Best treatment The only remedy is a completely gluten-free diet, avoiding a long list of foods made from wheat, barley, and rye. (Gluten also often hides in processed foods like luncheon meats, gravy, and soy sauce.) Fortunately, supermarkets increasingly feature gluten-free processed foods. Omaha mom Jenny Peters, who has four children with celiac disease, says some switches are easy. She'll replace bread in sandwiches with lettuce wraps or corn tortillas, or serve rice as a side dish instead of pasta. But other swaps require a bit more creativity. She recalls when her daughter Emma shared homemade flourless black-bean brownies with her third-grade classmates. After they polished off the treats, Emma told them what they'd eaten. "They couldn't believe how good they were," Peters says.

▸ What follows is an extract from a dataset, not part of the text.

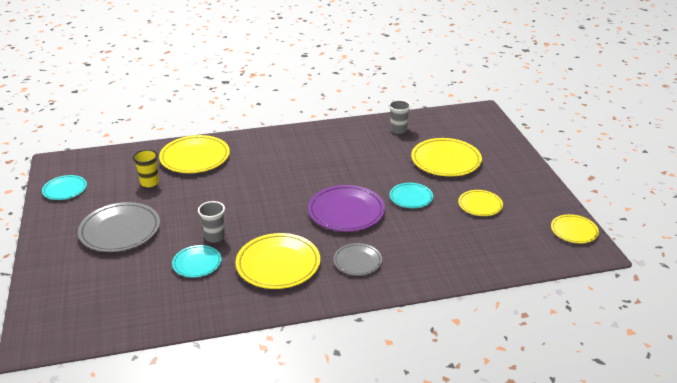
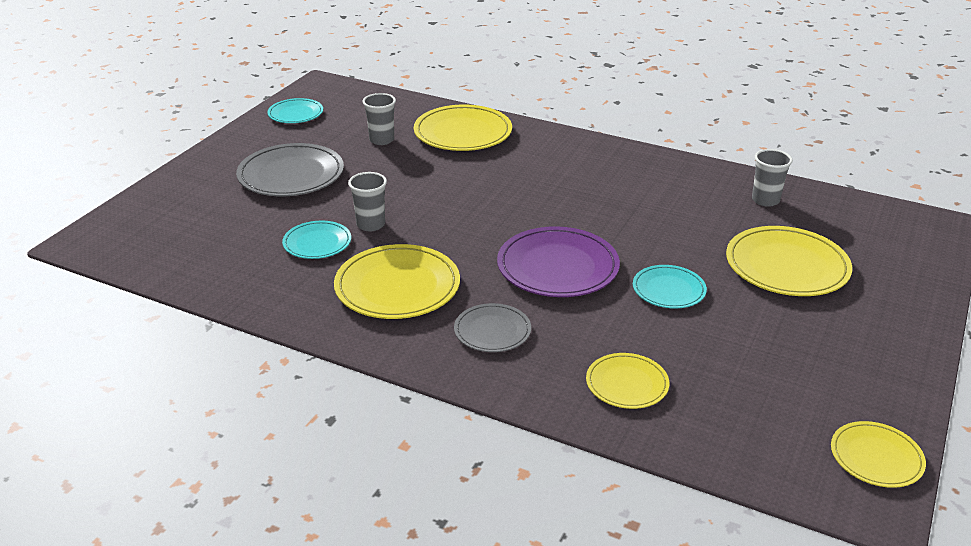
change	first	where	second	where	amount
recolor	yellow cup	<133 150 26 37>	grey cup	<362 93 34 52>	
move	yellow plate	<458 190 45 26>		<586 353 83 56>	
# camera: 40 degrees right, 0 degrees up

If your child comes down with an achy stomach just before school (but isn't vomiting, feverish, or experiencing bloody diarrhea), think twice before letting her stay home, advises Dr. Richard Gilchrist. Kids often get stomach pain from a stressor like a big test or a bully, he says; you're better off teaching her simple slow-breathing techniques to calm her nerves, or promise you'll speak to her teacher and send her on her way. Even kids with known GI diseases shouldn't stay home (or see the doctor) unless their symptoms are severe, he says. "By using guidelines developed with your child's physician and spelled out in advance, you'll avoid repeat battles." Plus, at school she'll be able to distract herself more easily when she's keeping busy and among friends.